Quando la benzina aumenta è sempre una brutta notizia: in questo caso però gli aumenti sono localizzati. Che sta succedendo?!
Una delle voci di spesa che è sempre una spada di Damocle sulla testa di tantissimi italiani è la benzina. Fare rifornimento diventa ogni giorno più complicato e oneroso. Il problema viene sostanzialmente dalla situazione geopolitica internazionale altamente instabile. Una situazione che porta quindi il petrolio a costare di più.
E questo costo aumentato, come è facile immaginare, si riverbera immediatamente su quelle che sono le spese di tutti. Adesso, però, gli aumenti non riguarderanno tutti i cittadini ma solo una parte. Attenzione, quindi, perché potrebbe toccare anche a te, magari di più.
Gli aumenti della benzina sono spesso dovuti alle decisioni che sono prese dai gestori, non i gestori delle singole pompe chiaramente, ma chi possiede le società che smercano il carburante. Alcune spese, però, sono invece decise dal governo. Da noi una parte di quello che è il costo finale di benzina e diesel viene per esempio dalle tasse imposte su questo bene. Altrove non funziona poi così diversamente.
È il caso della Croazia, uno dei paesi con cui confina l’Italia e in cui la benzina ha un prezzo molto più basso. Ma per tutti quelli che abitano a ridosso dei confini con la Croazia c’è una brutta notizia: la benzina aumenta anche per voi.
A partire da oggi, infatti, tutte le varietà di carburante aumenteranno di un prezzo compreso tra 0,03 euro e 0,08 euro al litro. Non ci sono spiegazioni ufficiali per quello che riguarda la volontà dietro questi aumenti che per esempio portano l’Euro Diesel a 1,38 euro al litro mentre la benzina a 1,45 euro al litro, ma si tratta di qualcosa che va a influire anche su quelli che sono i prezzi di beni e servizi che sono legati a loro volta ai trasporti.

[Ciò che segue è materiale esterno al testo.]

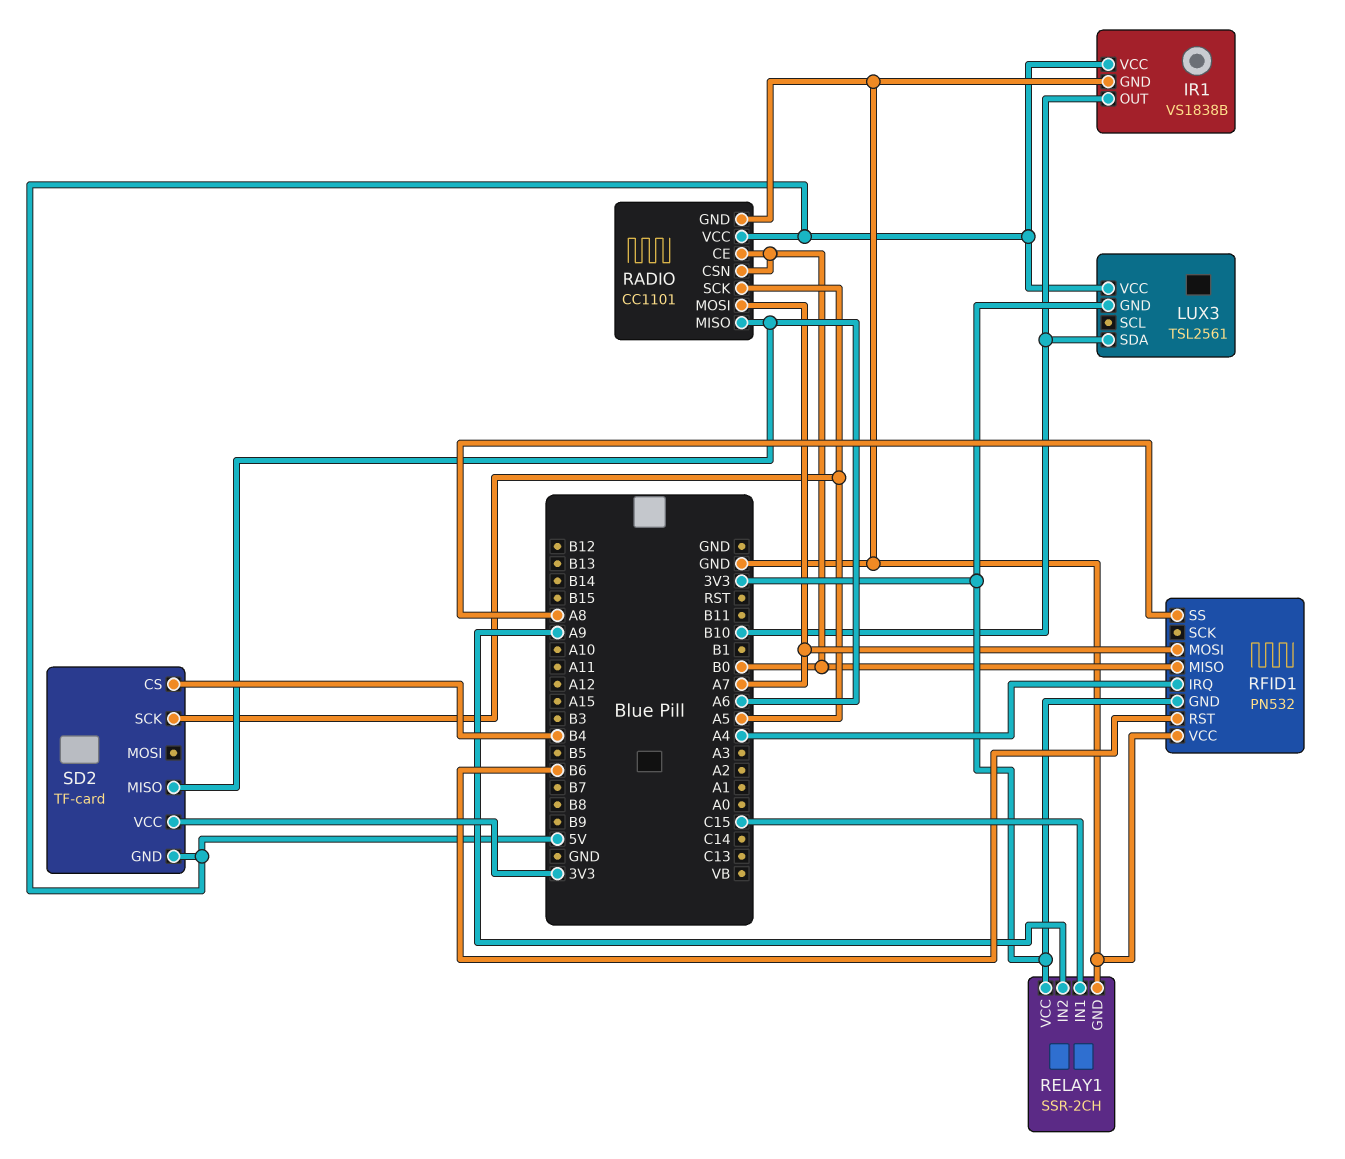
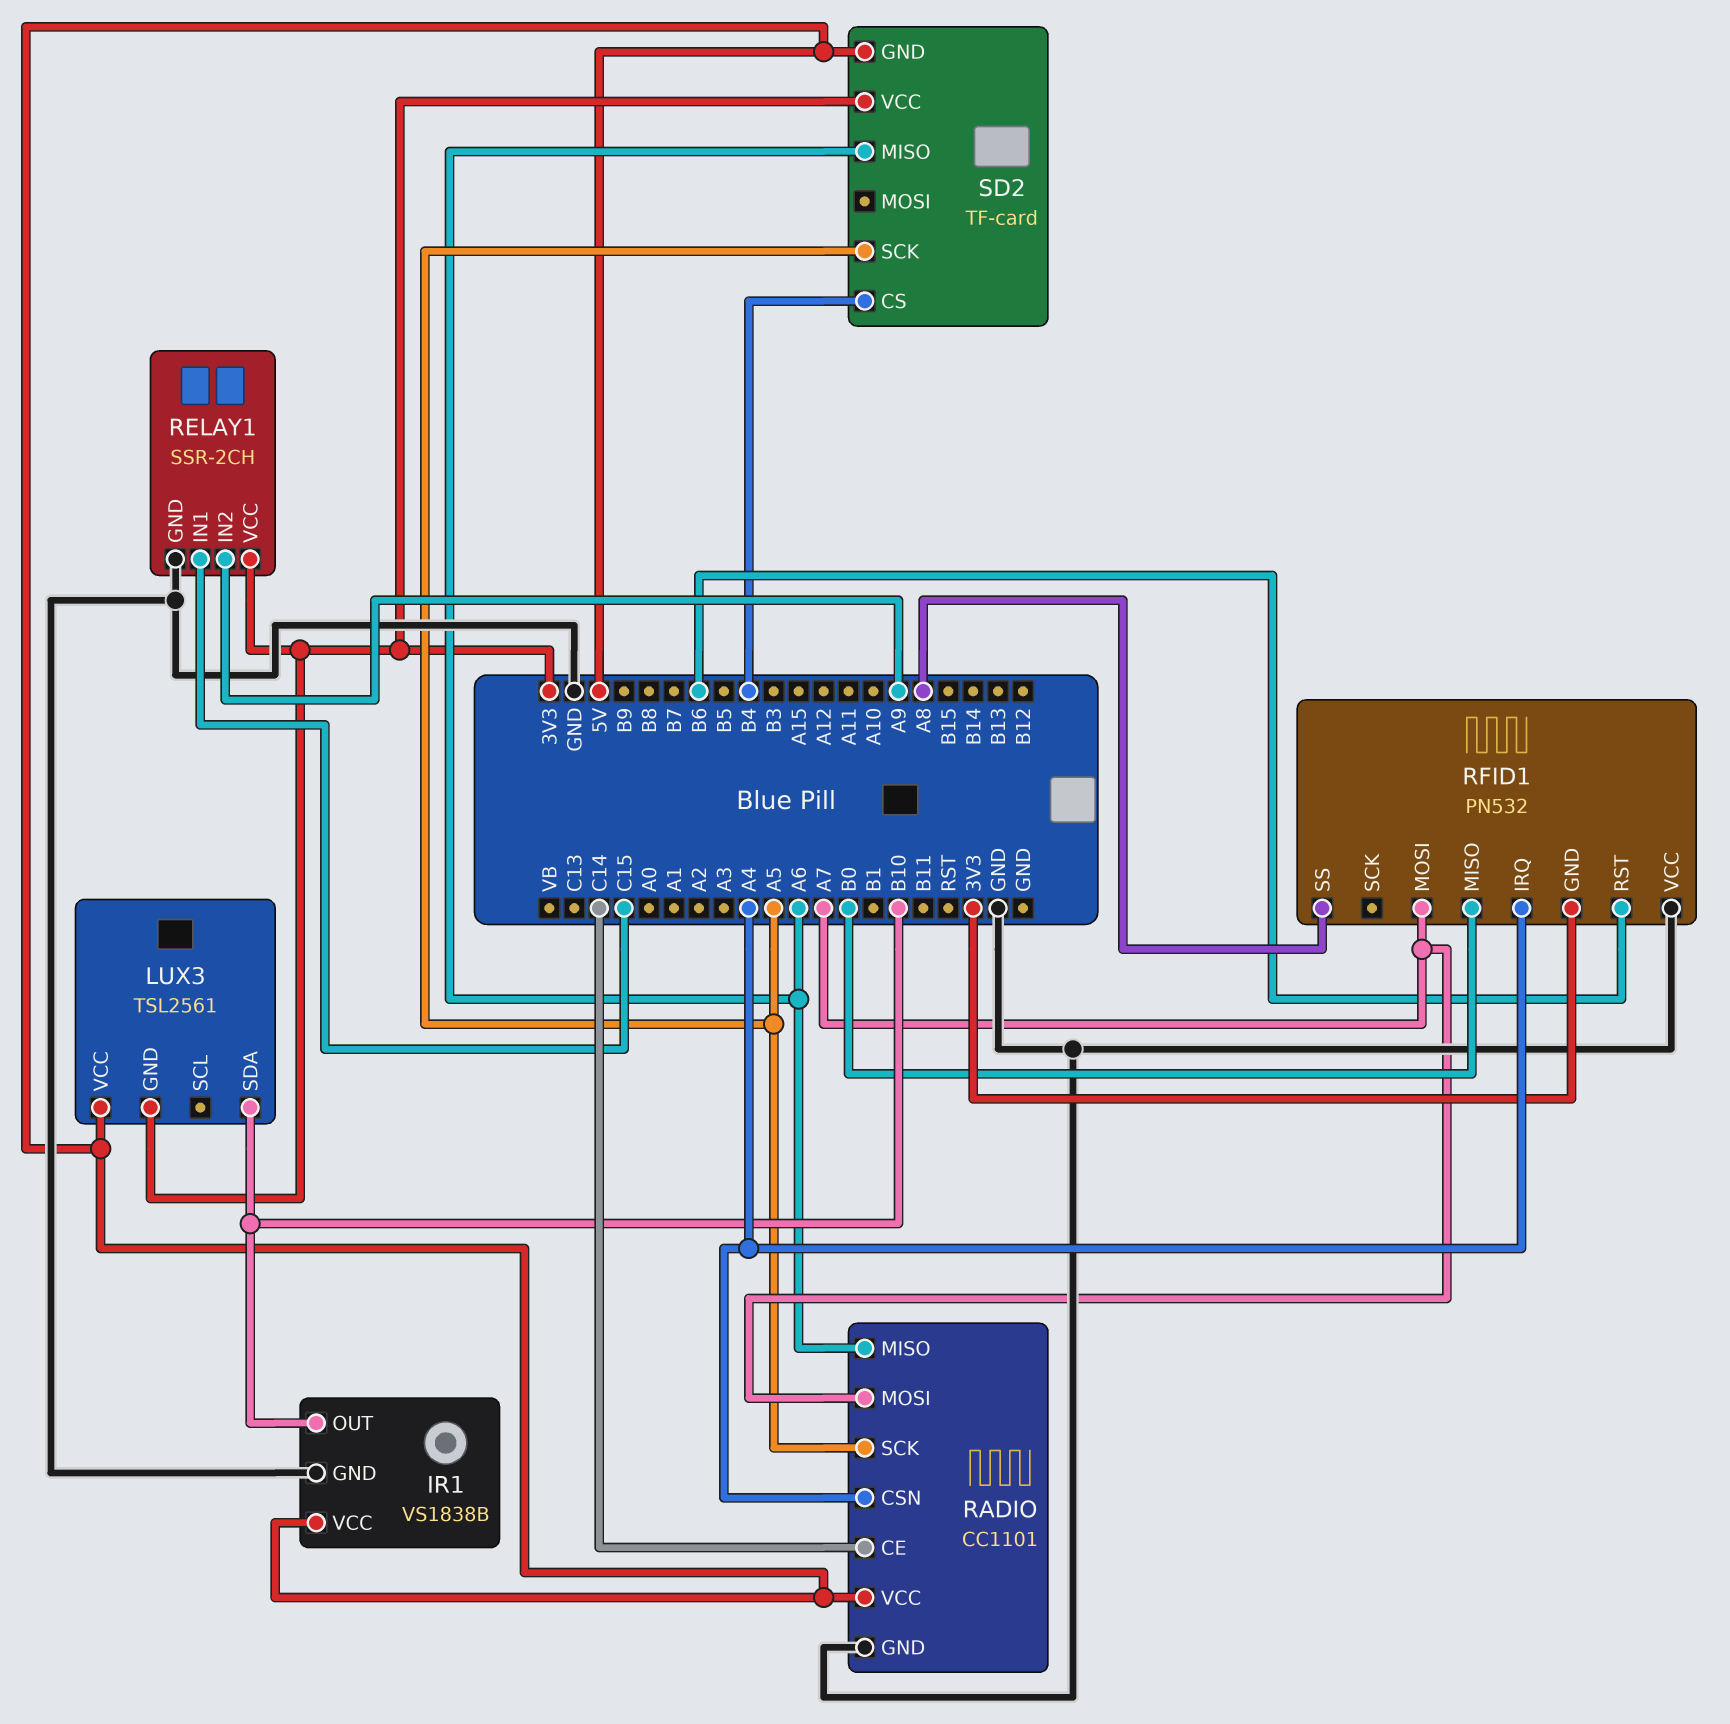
RADIO pin CE: B0 -> C14
RADIO pin CSN: B0 -> A4

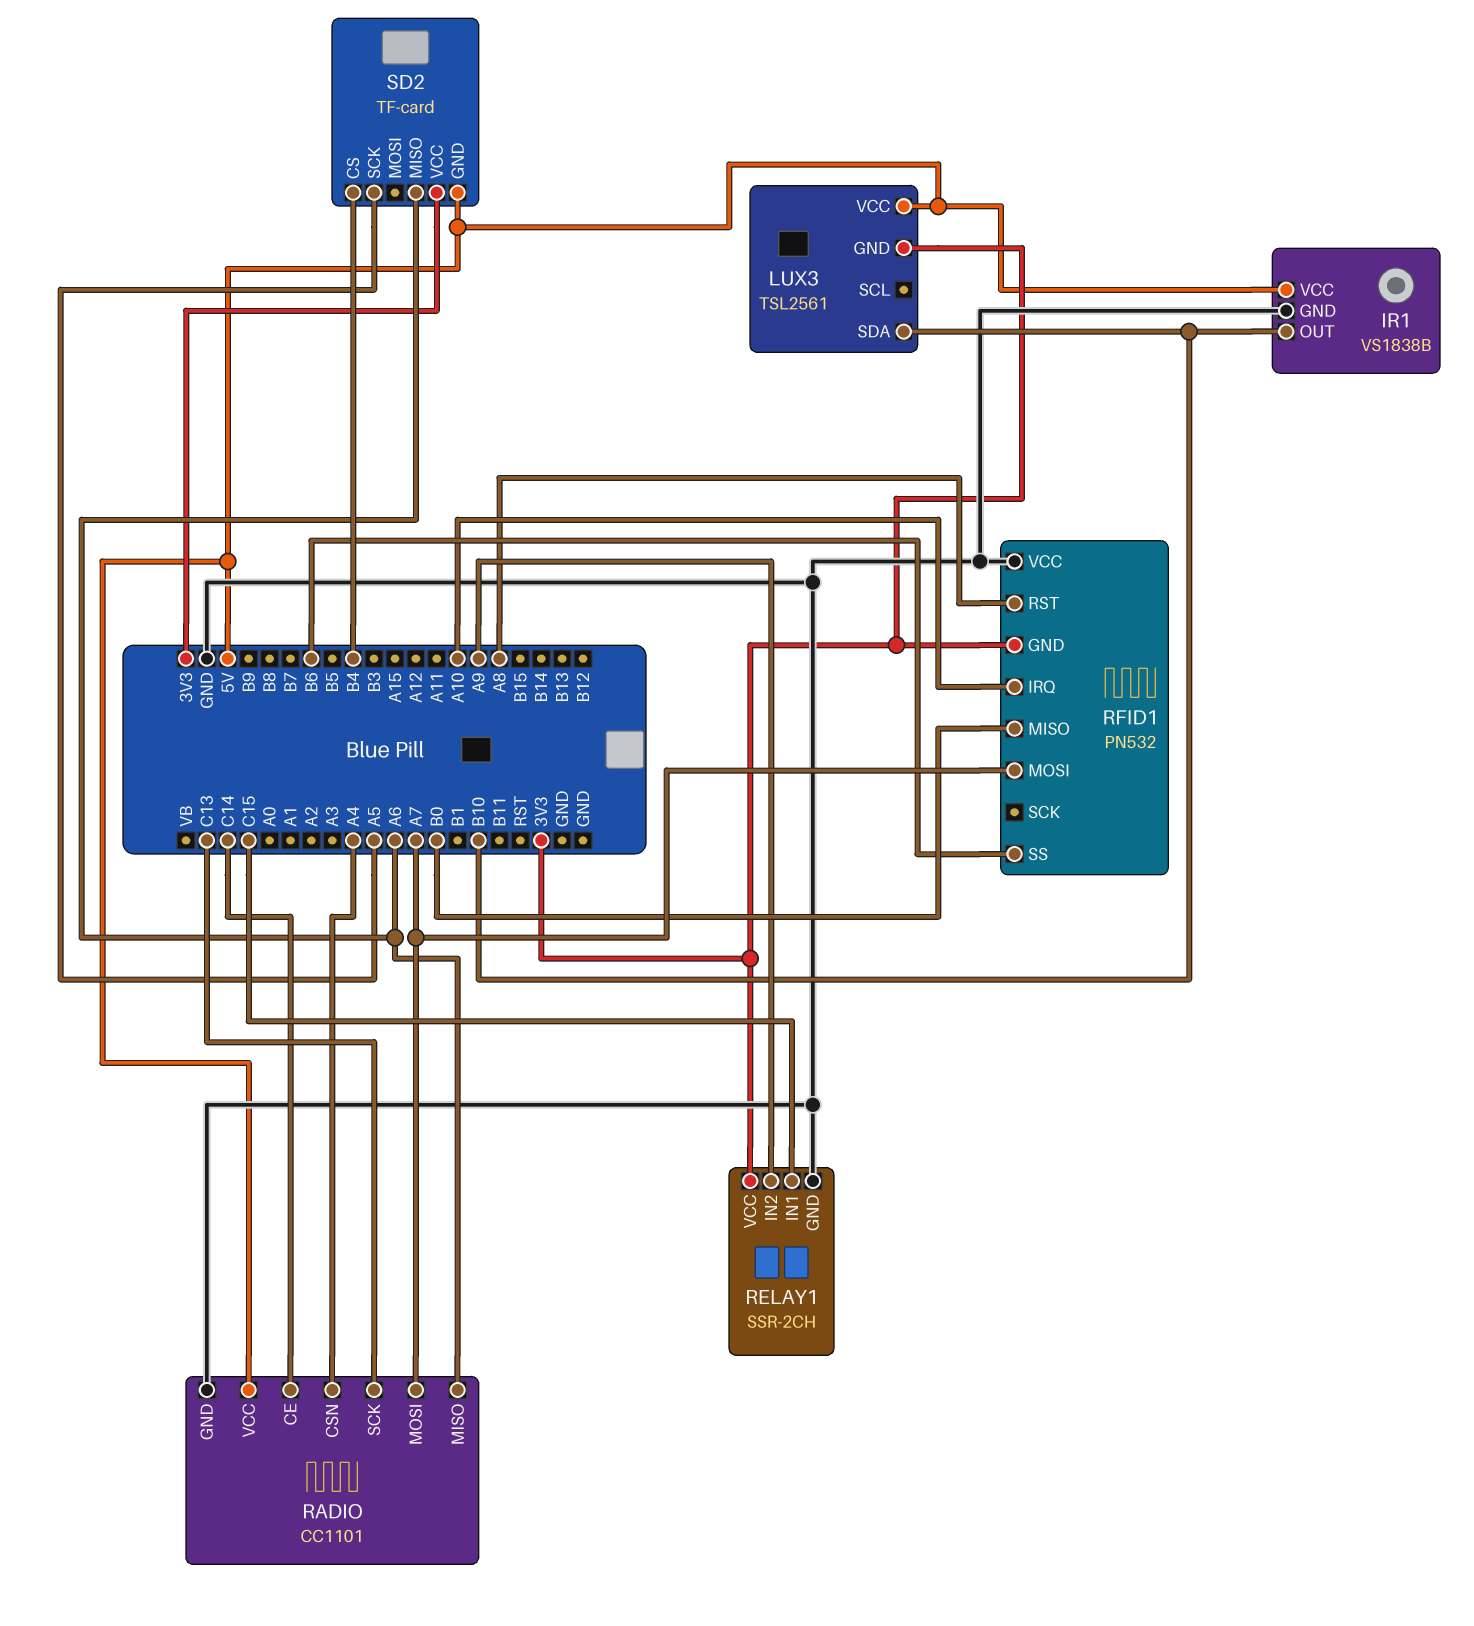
RADIO pin SCK: A5 -> C13
RFID1 pin IRQ: A4 -> A10
RFID1 pin RST: B6 -> A8
RFID1 pin SS: A8 -> B6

Se quindi, oltre a fare benzina oltreconfine, spesso ti trovi a fare anche la spesa nei supermercati delle cittadine croate di confine, attenzione perché potresti trovarti con aumenti anche sugli scaffali. I prezzi, in Slovenia e Croazia, vengono modificati ogni 14 giorni.
Per questo motivo sarà interessante guardare a quello che succederà alla metà del mese di luglio per scoprire se ci sarà un ulteriore rincaro dei prezzi al litro per i carburanti o se invece ci sarà una riduzione che potrebbe portare così a una conseguente riduzione del costo della vita.
Quello che è decisamente interessante è il modo in cui sia il governo centrale croato a decidere quali devono essere i prezzi, un modello molto diverso rispetto a quanto accade nel nostro Paese dove invece per benzina e diesel i prezzi sono semplicemente stabiliti dagli operatori.